I’ve been running campaigns across both US and Russian markets for about two years now, and I’ve learned the hard way that influencer fraud isn’t just about fake followers anymore. It’s way more sophisticated—engagement pods, bot networks that mimic real behavior, accounts that look pristine on the surface but have zero actual conversion power.
The problem I keep running into is that manual vetting doesn’t scale. When you’re managing campaigns for multiple brands across different regions, you can’t spend weeks auditing every potential partner. But rushing the process has cost me real money and damaged brand relationships.
Recently, I’ve been exploring how to use a structured approach with cross-market expertise to catch red flags faster. The idea is simple in theory: you need people who understand the nuances of different markets (cultural context, typical engagement patterns, regional bot networks) combined with systematic risk scoring. Instead of just looking at follower count or engagement rate in isolation, you’re building a profile that weighs multiple signals together—authenticity markers, audience overlap analysis, content consistency, historical performance patterns.
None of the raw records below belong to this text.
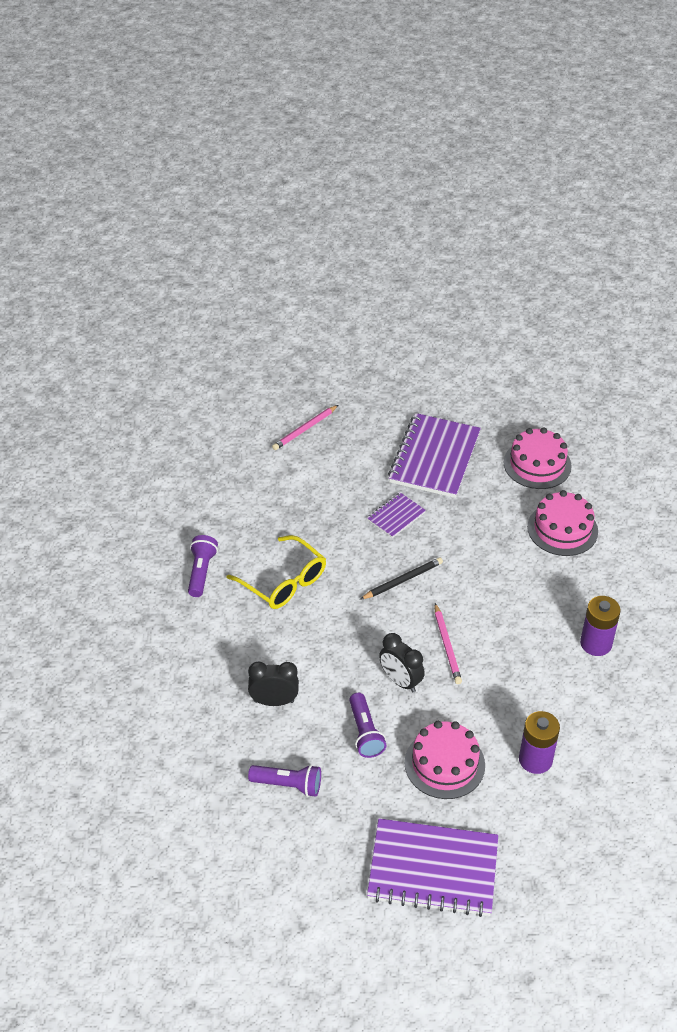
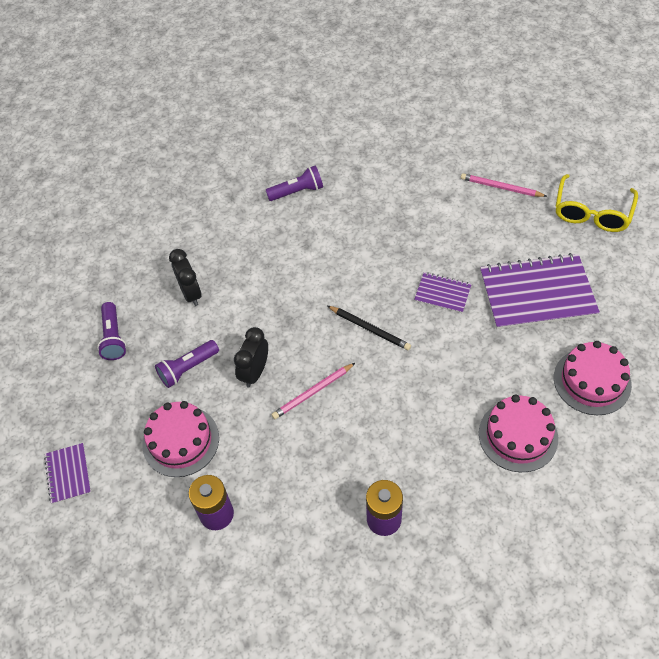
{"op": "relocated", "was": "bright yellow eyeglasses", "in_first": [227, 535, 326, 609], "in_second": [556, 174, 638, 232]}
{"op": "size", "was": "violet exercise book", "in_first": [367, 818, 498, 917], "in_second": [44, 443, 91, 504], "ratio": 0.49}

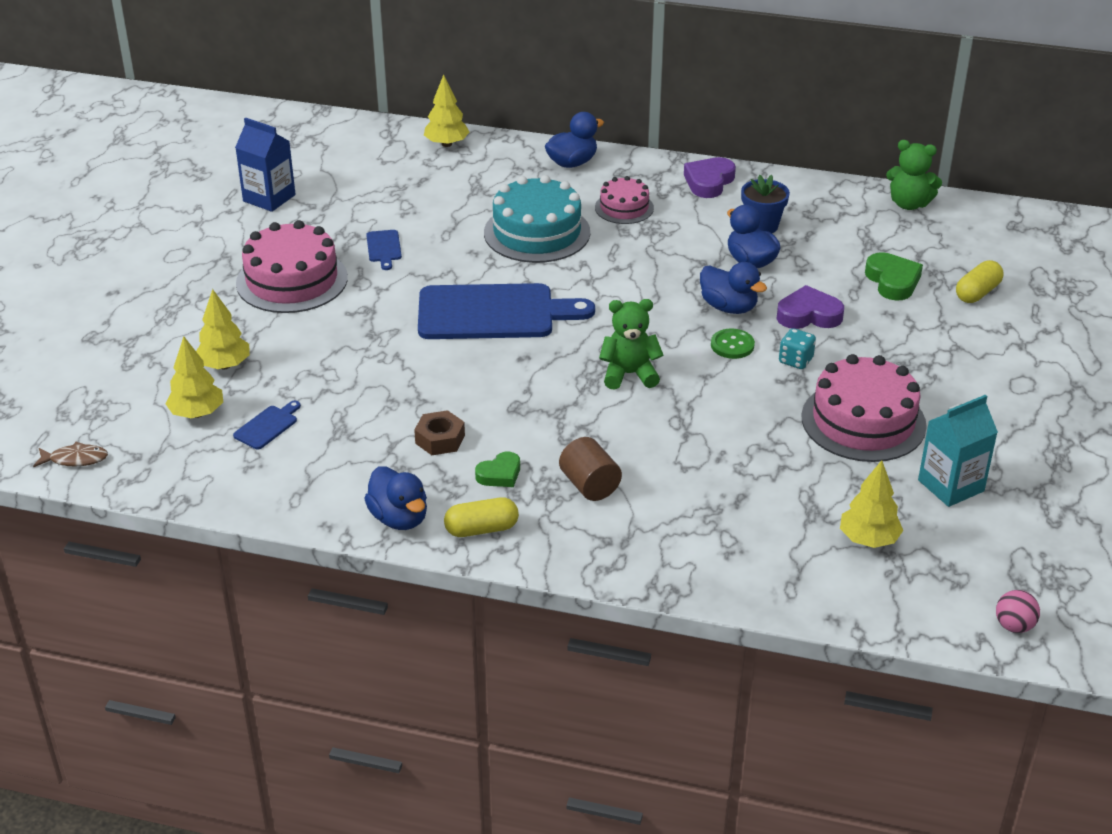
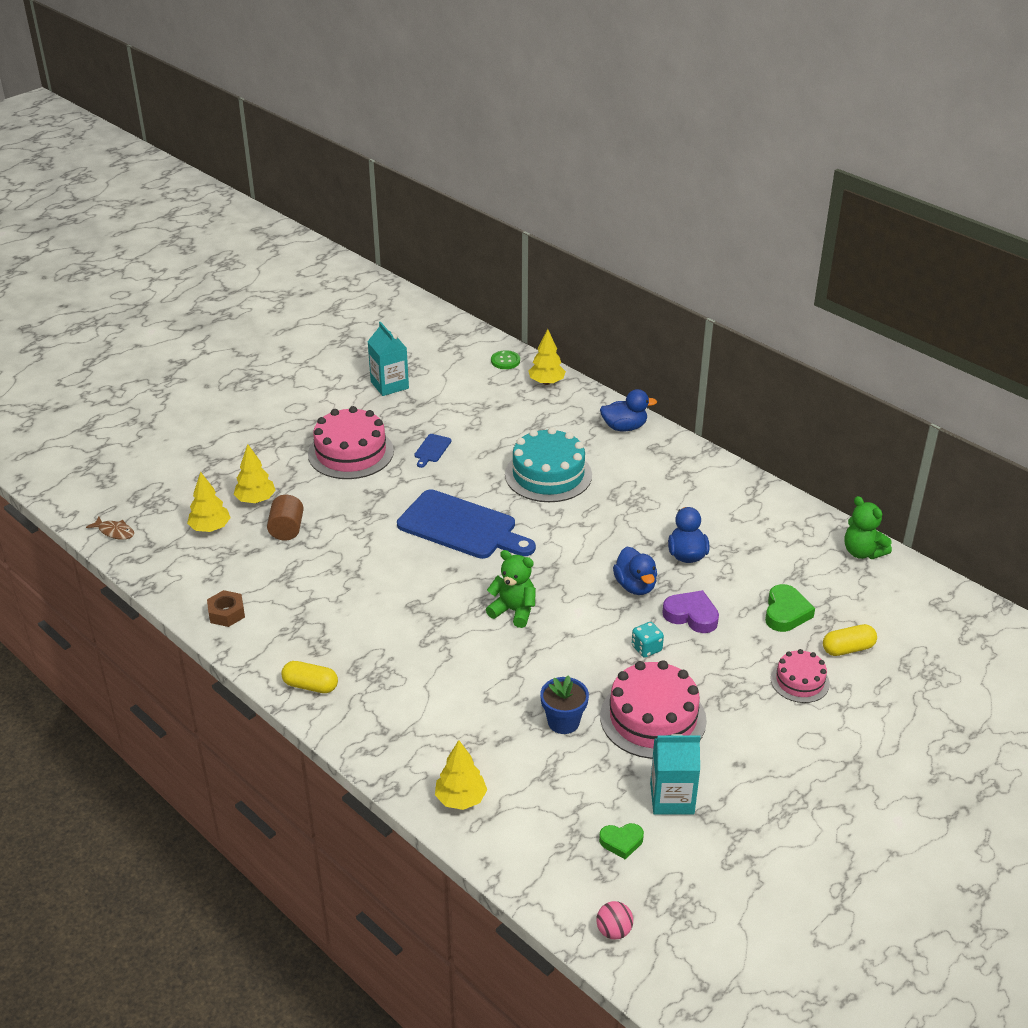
{"op": "missing", "was": "blue bread board", "in_first": [233, 401, 301, 449]}
{"op": "colour", "was": "blue carton", "now": "aqua carton", "in_first": [235, 117, 296, 212], "in_second": [367, 322, 409, 396]}
{"op": "missing", "was": "blue duck", "in_first": [364, 466, 427, 530]}
{"op": "relocated", "was": "russet hexagon nut", "in_first": [414, 410, 465, 455], "in_second": [207, 590, 245, 627]}
{"op": "relocated", "was": "leaf-green love heart", "in_first": [475, 452, 520, 487], "in_second": [599, 823, 644, 859]}
{"op": "relocated", "was": "russet cylinder", "in_first": [559, 437, 622, 501], "in_second": [267, 495, 304, 540]}
{"op": "relocated", "was": "rosy gateau", "in_first": [595, 176, 654, 224], "in_second": [771, 649, 830, 703]}
{"op": "missing", "was": "violet love heart", "in_first": [684, 157, 736, 198]}
{"op": "relocated", "was": "leaf-green shirt button", "in_first": [711, 329, 755, 359], "in_second": [491, 350, 520, 369]}
{"op": "relocated", "was": "blue flower pot", "in_first": [741, 175, 790, 233], "in_second": [540, 675, 589, 734]}
{"op": "relocated", "was": "bright yellow tree", "in_first": [840, 460, 903, 548], "in_second": [435, 740, 487, 810]}

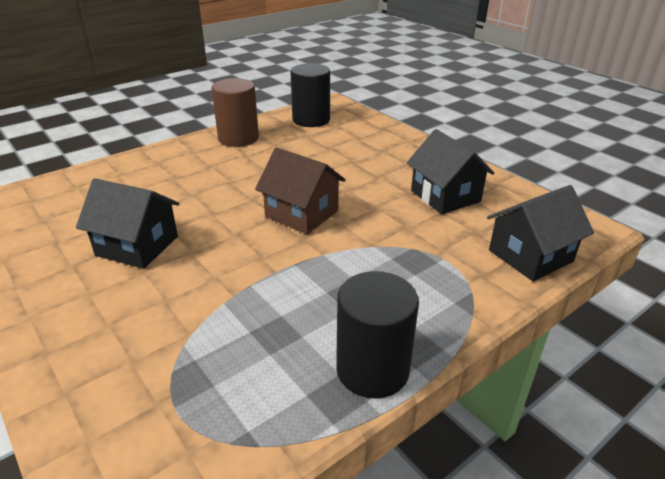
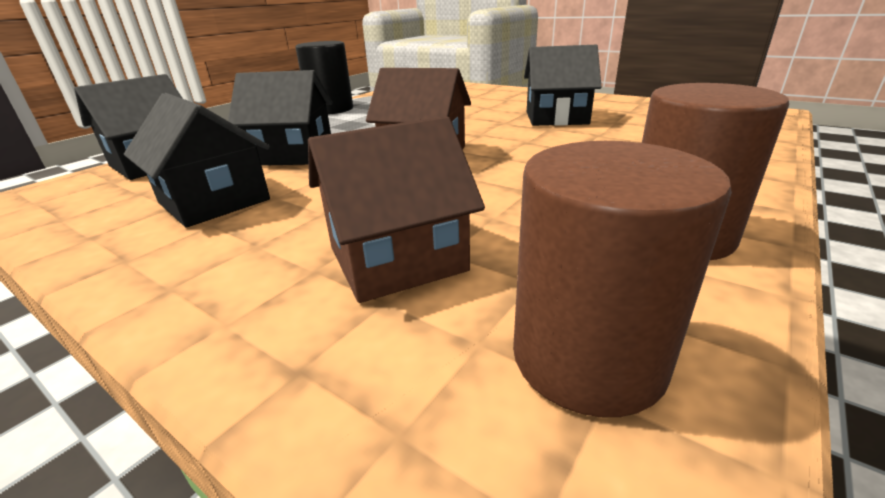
{"op": "colour", "was": "jet-black cylinder", "now": "russet cylinder", "in_first": [290, 63, 330, 127], "in_second": [513, 141, 732, 417]}
{"op": "appeared", "now": "jet-black cottage", "in_second": [228, 70, 333, 166]}
{"op": "appeared", "now": "russet cottage", "in_second": [308, 116, 485, 303]}

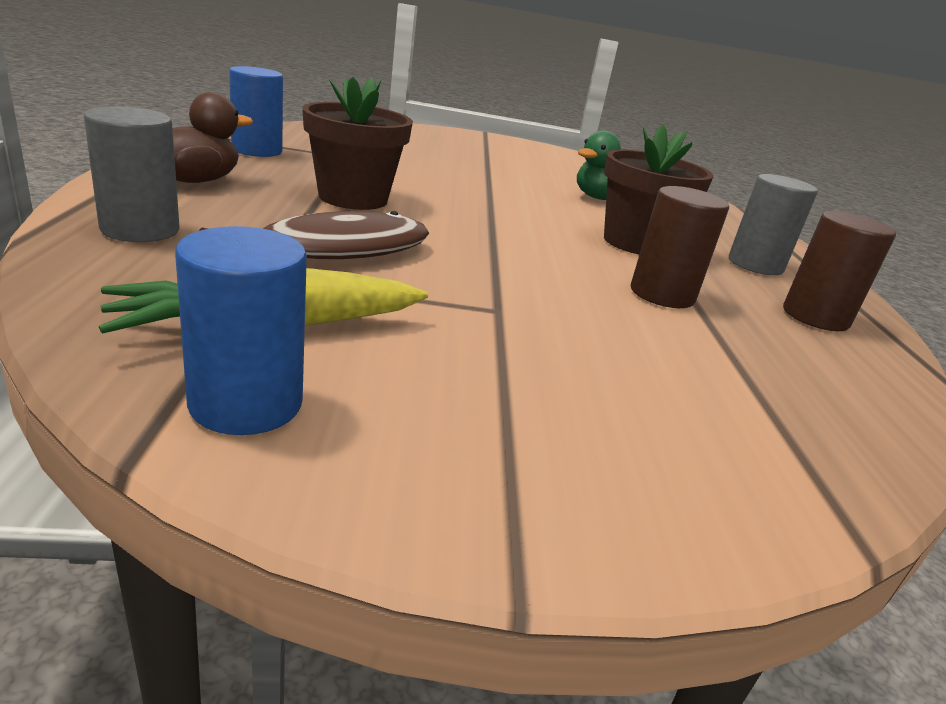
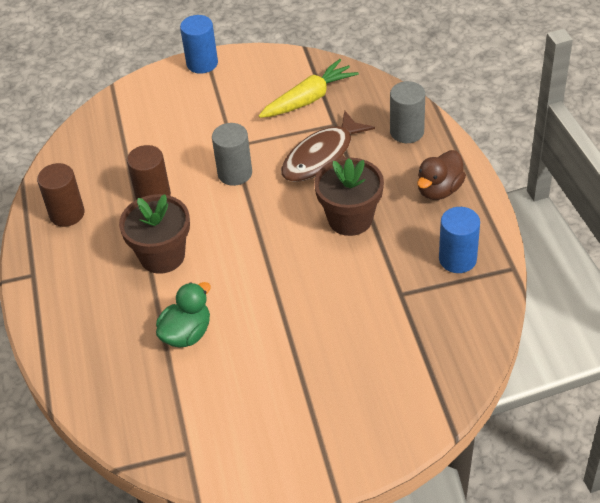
{"op": "relocated", "was": "blue cylinder", "in_first": [175, 226, 307, 435], "in_second": [180, 15, 218, 74]}
{"op": "relocated", "was": "ash-grey cylinder", "in_first": [729, 174, 818, 275], "in_second": [212, 123, 252, 186]}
What I’m trying to figure out is how to make this repeatable without becoming a bottleneck. Some of the signals are straightforward (follower growth velocity, comment sentiment analysis), but others require human judgment—spotting when engagement is artificially distributed or when an account’s audience composition doesn’t match the creator’s claimed niche.
I’ve noticed that when you have bilingual experts who know both markets deeply, they catch things that algorithms alone miss. For example, certain engagement patterns that look normal in one market might be obvious red flags in another. But coordinating that expertise across multiple campaigns gets messy fast.
How are you all approaching this? Are you building your own risk scoring systems, or relying on third-party tools? And more importantly—how do you balance speed with accuracy when you need to vet 50+ influencers for a campaign launch in two weeks?
This is exactly what we’ve been grappling with. We run about 15-20 campaigns per quarter across multiple markets, so manual vetting just isn’t viable. What we’ve started doing is creating a standardized intake process with weighted scoring criteria. We built a checklist that our team runs through before escalating to the network experts—basic flags like follower-to-engagement ratios, audience geography verification, posting frequency consistency. Then, the experts only deep-dive on accounts that score above a certain threshold. It cuts our review time by about 60%, and we catch fraudsters before they even get into proposal stage. The key is making the system repeatable so different team members apply the same logic.
One thing I’d push back on though—trying to automate everything is tempting, but the bilingual context piece is real. We have Russian-market specialists and US-market specialists who catch different fraud patterns. A bot network that’s obvious to someone who knows the Russian influencer ecosystem might fly under the radar for US-focused reviewers. We’ve learned to lean into that expertise rather than fight it. The tool sets the boundaries; the humans make the calls.
As someone on the creator side, I can tell you that the fraud I see happening is wild. Accounts buying followers from the same bot farms, engagement pods that coordinate comments to look natural. What’s scary is how many brands still don’t catch it because they’re only looking at surface metrics. I’ve been rejected by campaigns that went to creators with obviously fake engagement, so I know the vetting isn’t working everywhere. I think the real issue is that most brands don’t have access to the kind of network intelligence that would catch these patterns. They’re flying blind unless they have a specialist in-house or working with an agency that has invested in this.
This problem surfaces every time we scale campaigns. Here’s what I’d emphasize: risk scoring is only useful if it’s predictive. You need to validate your signals against actual campaign outcomes. We started tracking which influencers delivered ROI versus which ones didn’t, then worked backward to figure out which vetting signals actually correlated with performance. Some obvious red flags didn’t matter; other subtle patterns were highly predictive. The danger is building a scoring system based on conventional wisdom when your actual data might tell a different story. Before you invest heavily in vetting infrastructure, I’d spend time understanding what signals actually matter for your specific campaigns.